Gold Griot
Jean-Michel Basquiat was born in Brooklyn to Haitian and Puerto Rican parents in 1960, and left home as a teenager to live in Lower Manhattan, playing in a noise band, painting, and supporting himself with odd jobs. In the late 1970s, he and Al Diaz became known for their graffiti, a series of cryptic statements, such as “Playing Art with Daddy’s Money” and “9 to 5 Clone,” tagged SAMO. In 1980, after a group of artists from the punk and graffiti underground held the “Times Square Show,” Basquiat’s paintings began to attract attention from the art world.
In the 1981 article “The Radiant Child,” which helped catapult Basquiat to fame, critic Rene Ricard wrote, “We are no longer collecting art we are buying individuals. This is no piece by Samo. This is a piece of Samo.” This statement captures the market-driven ethos of the 1980s art boom that coincided with polarizing views played out in government and media, known as the culture wars. In this context, Basquiat was keenly aware of the racism frequently embedded in his reception, whether it took the form of positive or negative stereotypes. In his work, he integrated critique of an art world that both celebrated and tokenized him. Basquiat saw his own status in this small circle of collectors, dealers, and writers connected to an American history rife with exclusion, invisibility, and paternalism, and he often used his work to directly call out these injustices and hypocrisies.

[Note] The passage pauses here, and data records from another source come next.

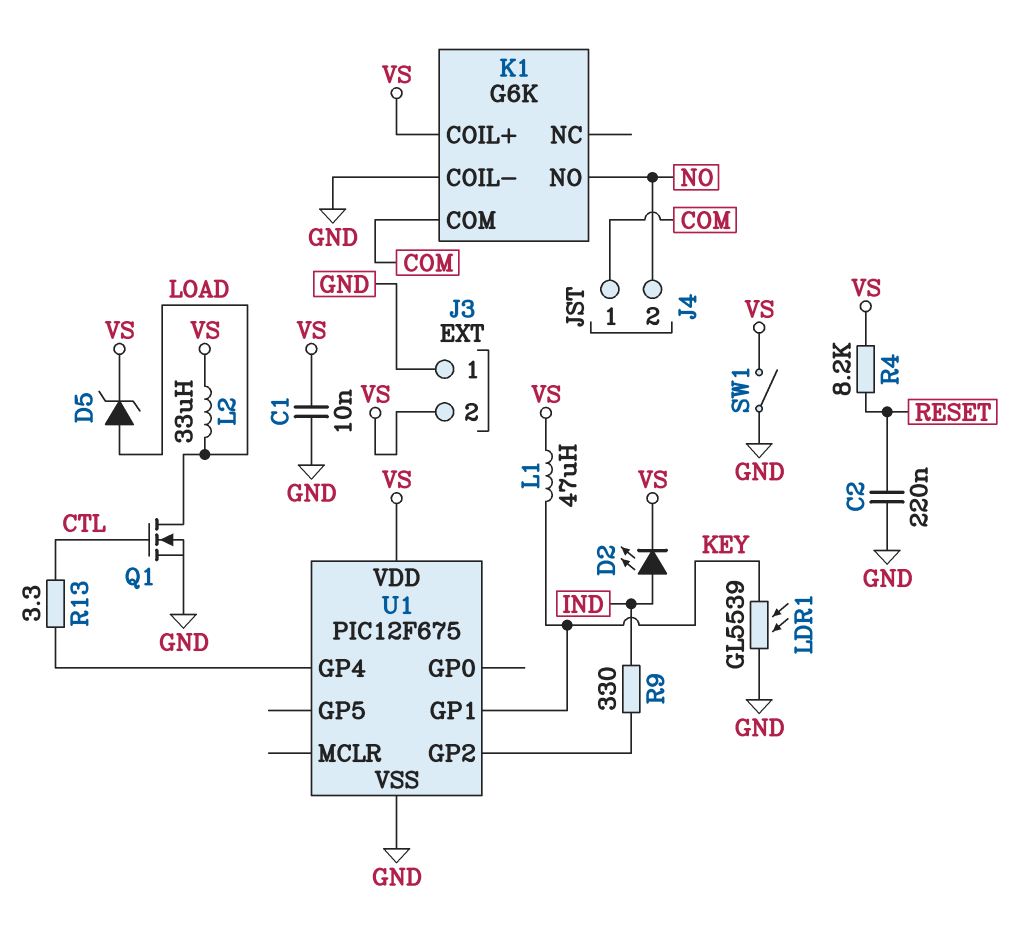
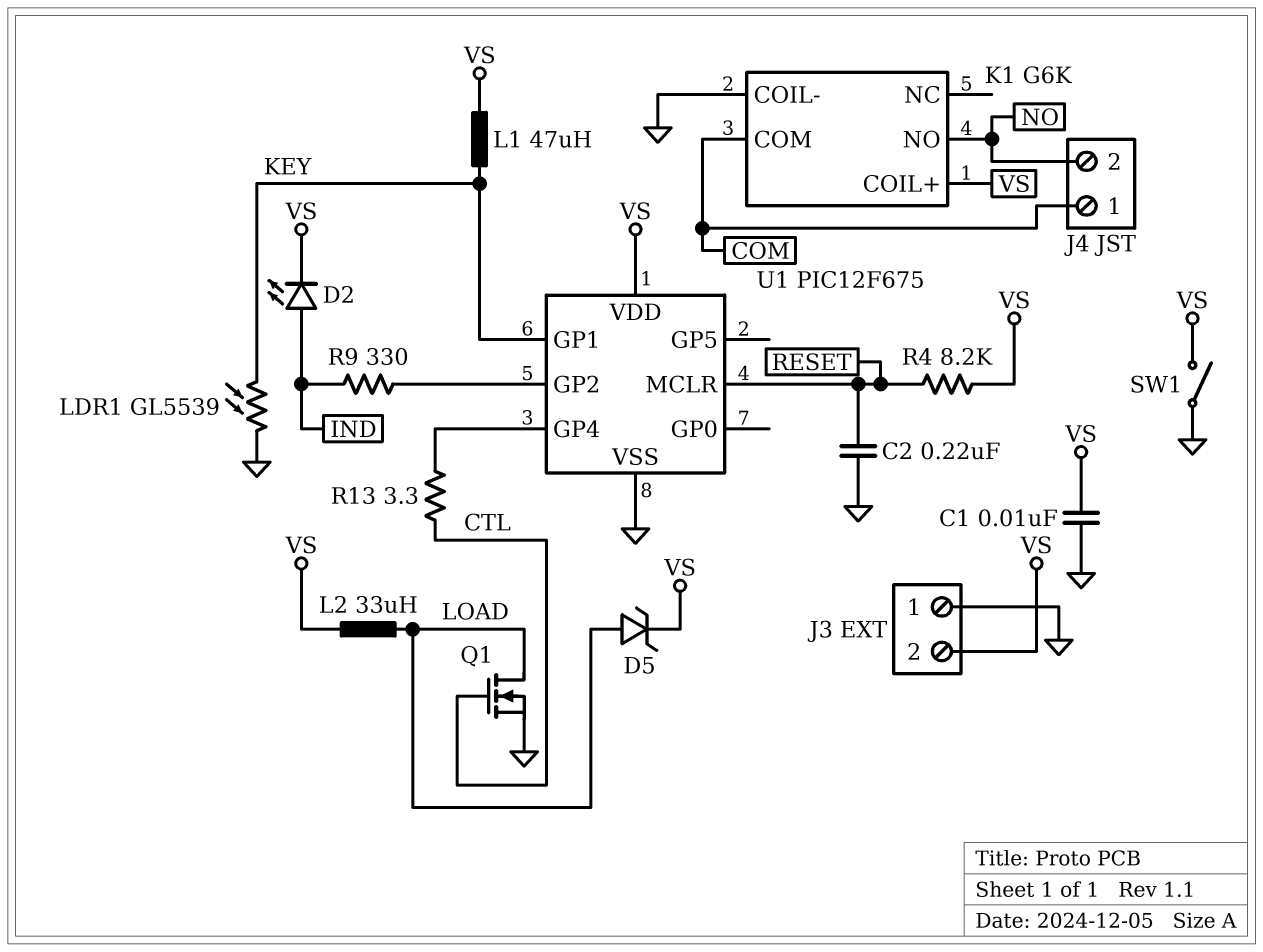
U1 pin MCLR: none -> RESET

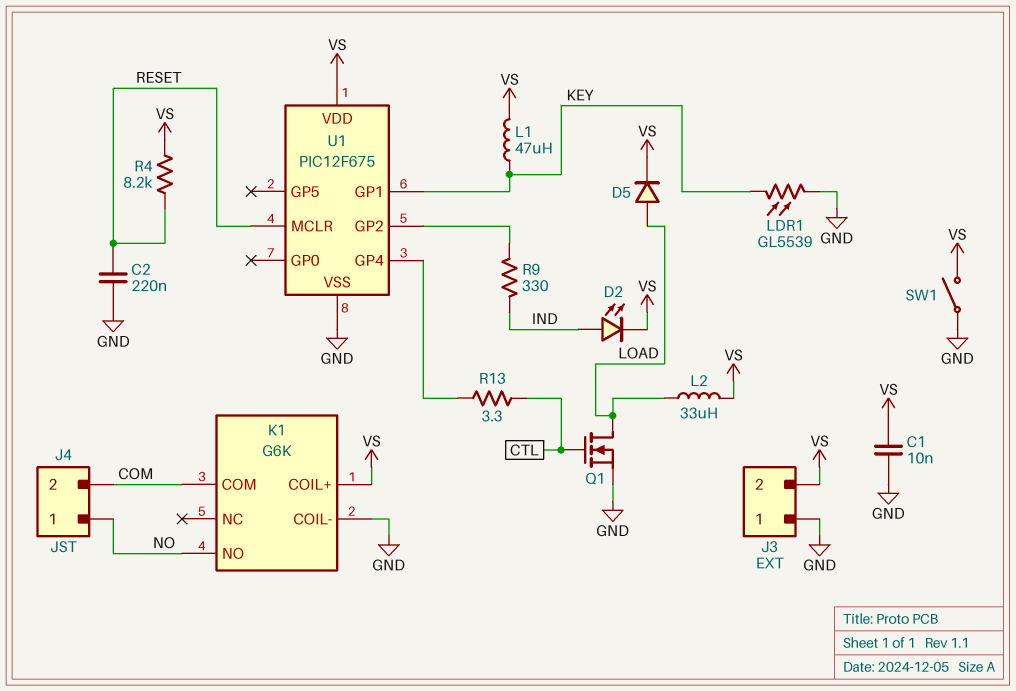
D5: zener (A LOAD, K VS) -> diode (A LOAD, K VS)
J4 pin 1: COM -> NO
J4 pin 2: NO -> COM

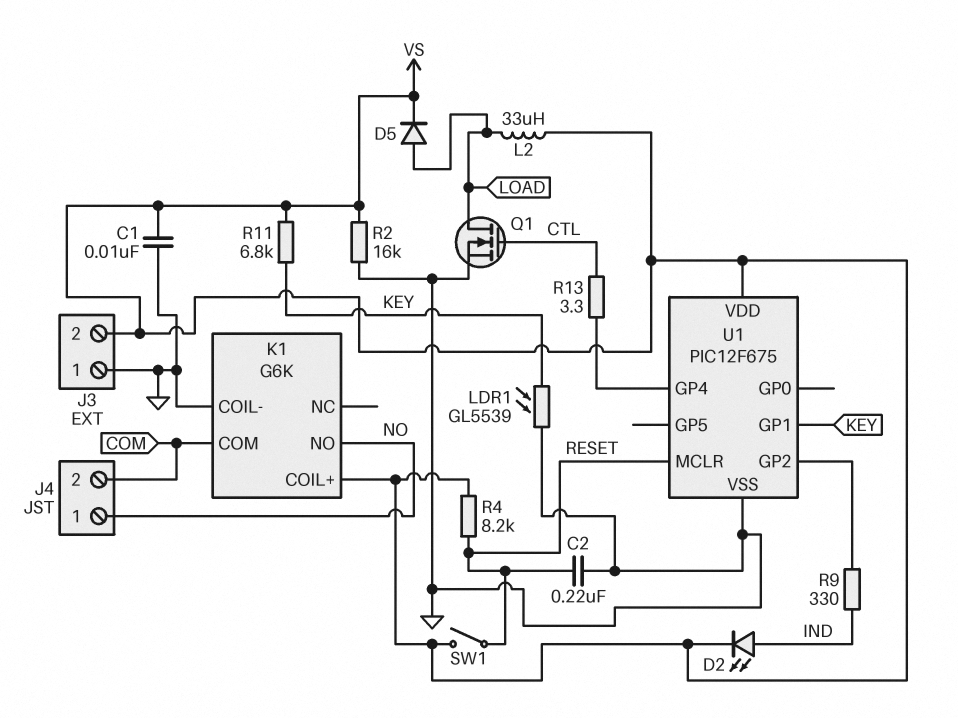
L1: 47uH (KEY, VS) -> none
R2: none -> 16k (GND, VS)
R11: none -> 6.8k (KEY, VS)
SW1: switch (GND, VS) -> switch (RESET, VS)

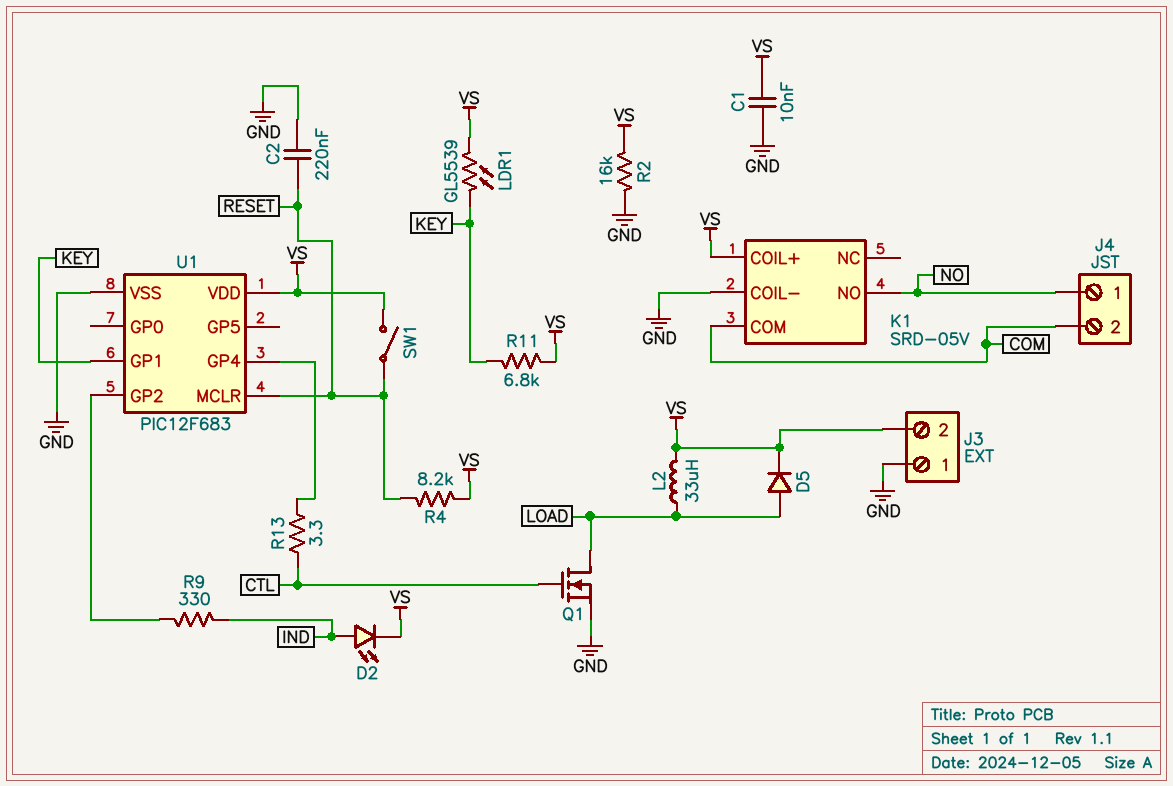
K1: G6K -> SRD-05V
LDR1: GL5539 (GND, KEY) -> GL5539 (KEY, VS)
U1: PIC12F675 -> PIC12F683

Before his tragic death in 1988 at the age of twenty-seven, Basquiat expressed seemingly boundless creative energy, producing approximately a thousand paintings and two thousand drawings. Over the decades, the study of Basquiat’s paintings and drawings has offered textured insights of the 1980s and, importantly, continued reflections on Black experience against an American and global backdrop of the white supremacist legacy of slavery and colonialism. At the same time, Basquiat’s work celebrates histories of Black art, music, and poetry, as well as religious and everyday traditions of Black life.
Many of Basquiat’s works have been likened to the improvisational and expansive compositions of jazz. Often themes accumulate through multiple references on the surface, emerging as patterns out of gestural brushstrokes, symbols, inventories, lists, and diagrams. Most images in Basquiat’s works have double and triple meanings, some of which the artist discussed and others that he left undefined, remaining open to viewers’ interpretations. Basquiat sought and enjoyed unlikely collisions of imagery and words, massive influxes of information and stimuli that recreated the experience of being in a world by turns exciting, inspiring, oppressive, and toxic.